Speakers on the sidelines of the Annual General Meeting of the Cairo-based Afreximbank in Kigali, argued that African economies need to develop strategies for coping with the uncertainties and harness the opportunities that may come with the United Kingdom’s exit from the European Union.
Business leaders emphasised the need to improve negotiating skills, social and physical infrastructure, knowledge and technological capacity if the continent is to continue attracting more investors.
“For Africa to make good use of this trade and aid relationships, countries have to make plans, mobilise internal resources and develop stronger agendas.
But skills are much more important for investors won’t come here if they see weak manpower,” argued Osita Ogbu, a professor of economics and a director at the University of Nigeria.
Prof Ogbu pointed to the need to improve the negotiating skills of African leaders and delegates who spend most of their time in the corridors of the World Trade Organisation (WTO) but fail to win any tangible benefits for their countries.
“I have seen people when going to negotiate, they use people from ministries of trade and industry while leaving behind the best negotiators - mostly the traders themselves, lawyers and academics.
“Negotiations without due diligence or a background check won’t lead you anywhere. We need to consolidate and negotiate as Africans, because it is easy to negotiate as one in external relationships,” he said.
Bankers said there was a need to prepare for the possible opportunities from Brexit.
Bank of Kigali chief executive Diane Karusisi said Africa should not be worried about Brexit that is yet to pass but should focus more on the opportunities within Africa because a strong internal market can be an adequate counterforce to the risks of Afro-EU trade.
“Disruption is no longer an exception, it has become a norm and we have to get used to it. We also have to seize the opportunity that will come with it.
“The ongoing African Union Reforms, spearheaded by President Paul Kagame will be a good test for the post-Brexit period since we shall to identify ourselves as Africans against such external shocks,” she said.
According to her, Africans will need to be more proactive than Europeans who have already started looking into how UK’s exit can make their economy more robust by promoting some of their home grown trade initiatives.

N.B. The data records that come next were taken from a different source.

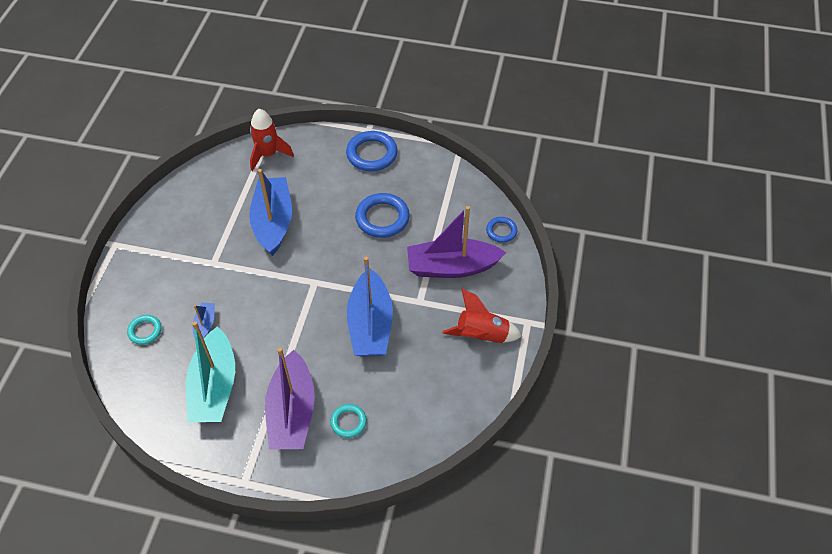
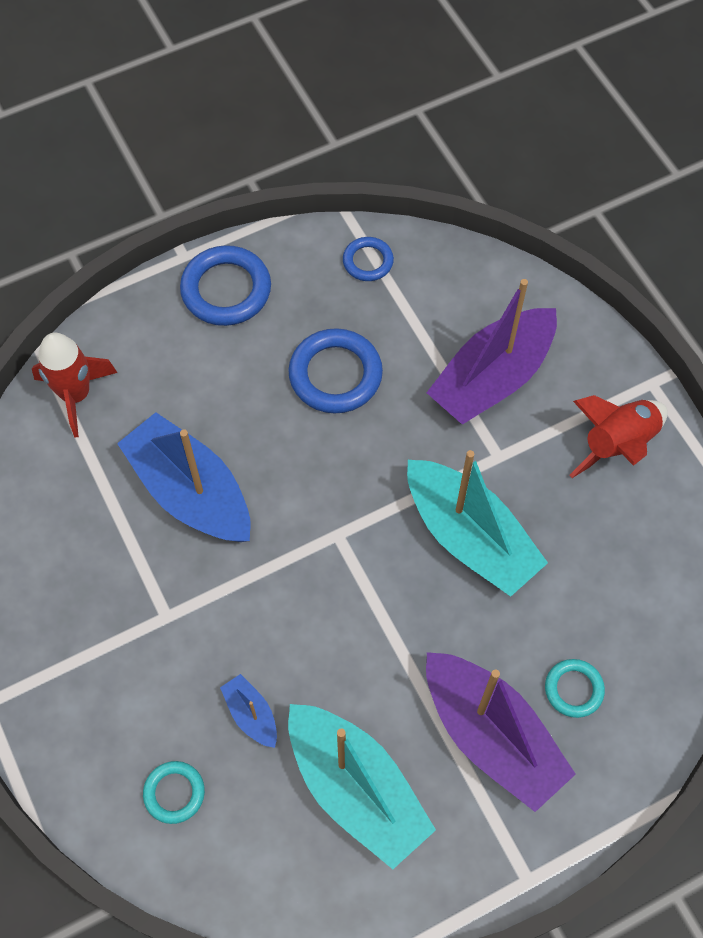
camera: 40 degrees left, 10 degrees up
(370, 324) = (469, 537): blue boat -> turquoise boat
(501, 231) = (504, 282): blue ring -> blue ring (368, 261)

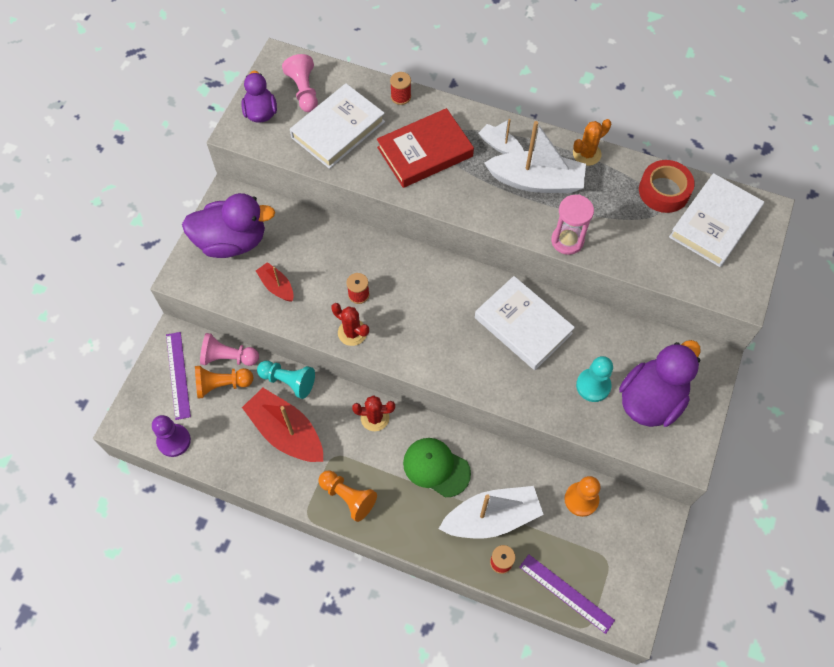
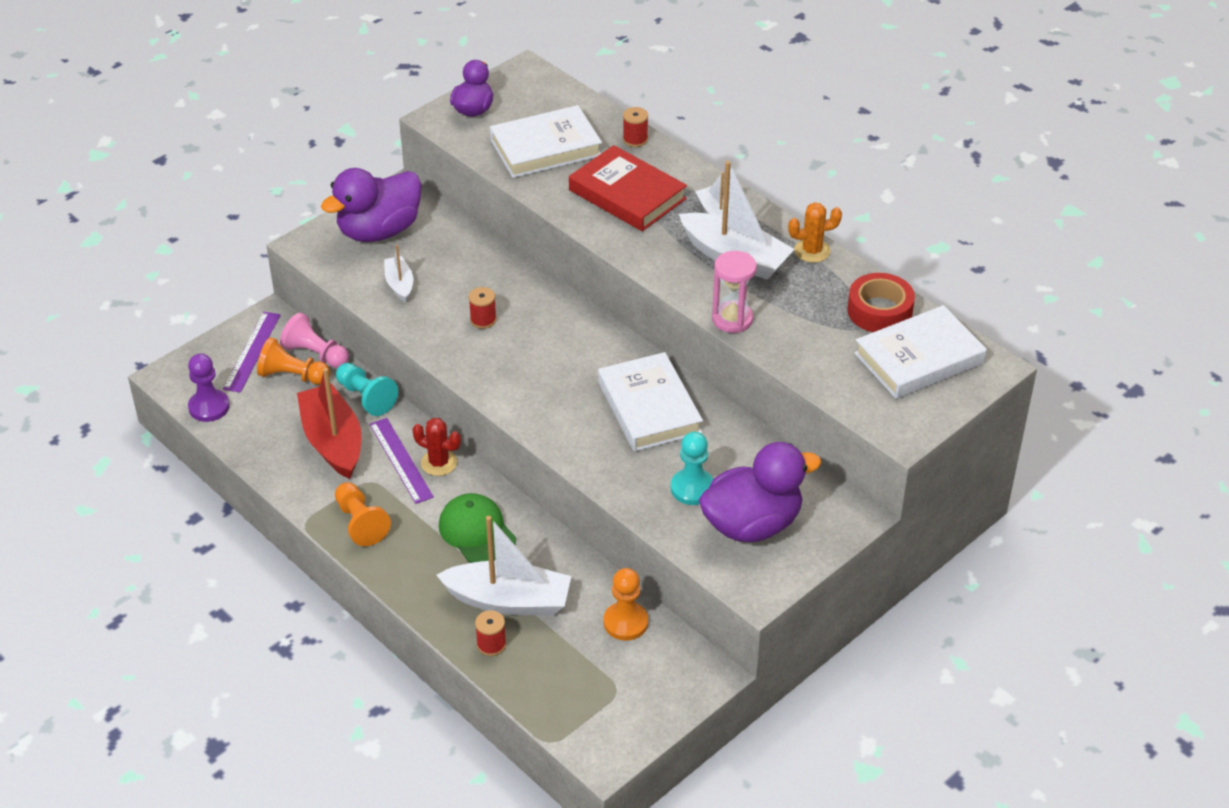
camera: 25 degrees right, 20 degrees down
(232, 241) = (379, 231): purple duck -> purple duck turned 120 degrees clockwise
(277, 286) = (399, 284): red boat -> white boat
(304, 91) = (532, 104): pink pawn -> none
(352, 332) = (453, 350): red cactus -> none
(425, 152) = (627, 194): red book -> red book turned 45 degrees clockwise
(566, 593) = (547, 701): purple ruler -> purple ruler (401, 460)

Officials from the UK equally believe that Brexit will not have a heavy impact on Africa trade since the country will have a larger degree of independence to engage Africa on its own.
A senior officer at the Department for International Development (DFID) James Wharton said the UK trade windows may widen further for African countries.

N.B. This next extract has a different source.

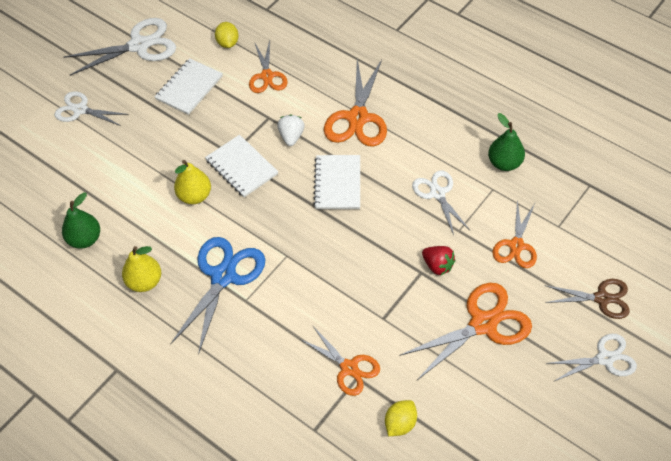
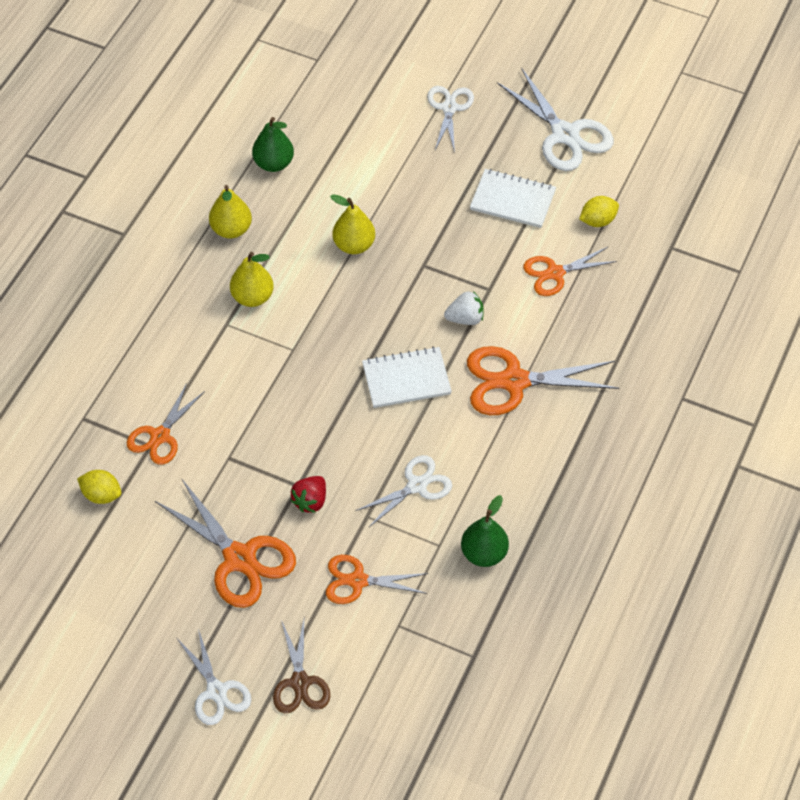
camera: 75 degrees right, 0 degrees up
(223, 276) = (252, 297): blue scissors -> yellow pear
(242, 167) = (406, 280): white notebook -> none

“There are opportunities for Brexit, same as challenges. It’s up to the African traders to identify the things that matter to them as Africans before the exit comes into effect,” he said.

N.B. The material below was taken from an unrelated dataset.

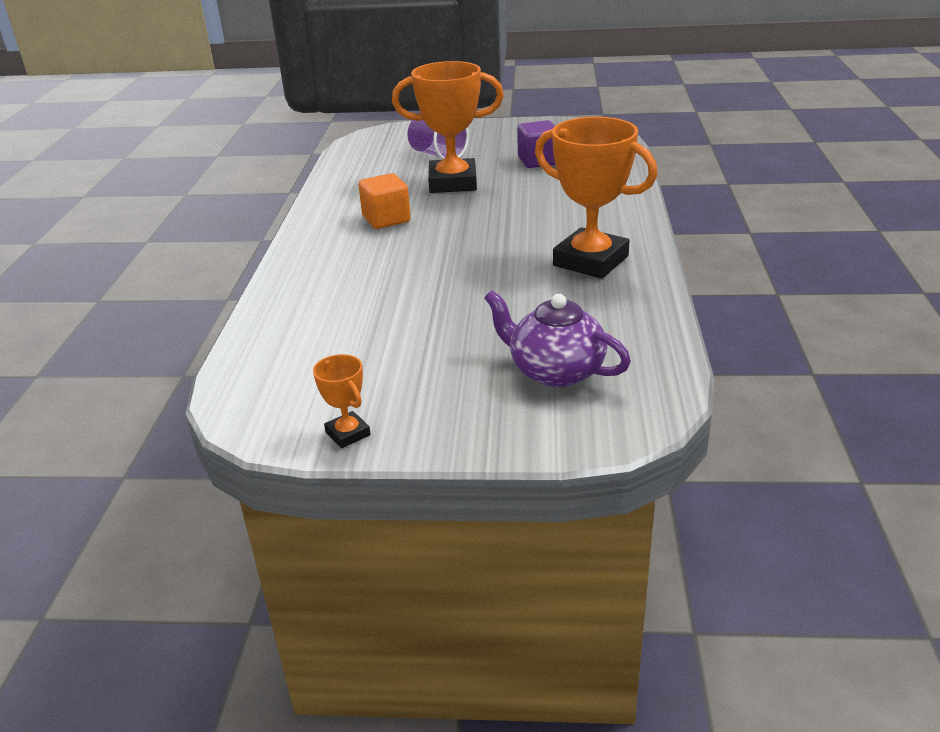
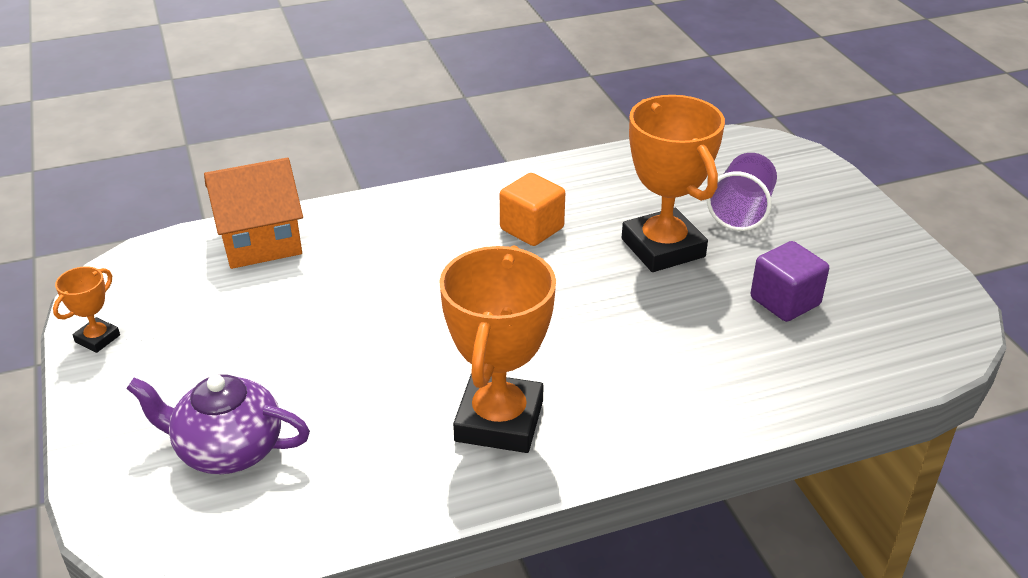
camera: 65 degrees right, 5 degrees up
(279, 332) = (260, 241): none -> orange house
(555, 371) = (228, 449): purple teapot -> purple teapot turned 90 degrees counterclockwise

Statistics from the European Union Trade Commission indicate that Africa’s share of EU trade in 2016 was 7.6 per cent equivalent to 261 billion euros.
On the other hand, Africa remains the major supplier of mineral-fuel imports to the EU with total energy product imports (mainly crude oil) amounting to 91.5 billion euros in 2014.
This made up around 59 per cent of total EU imports from Africa that year with a trade deficit of less than one per cent in 2014, down from five per cent in 2013 and 11 per cent in 2012.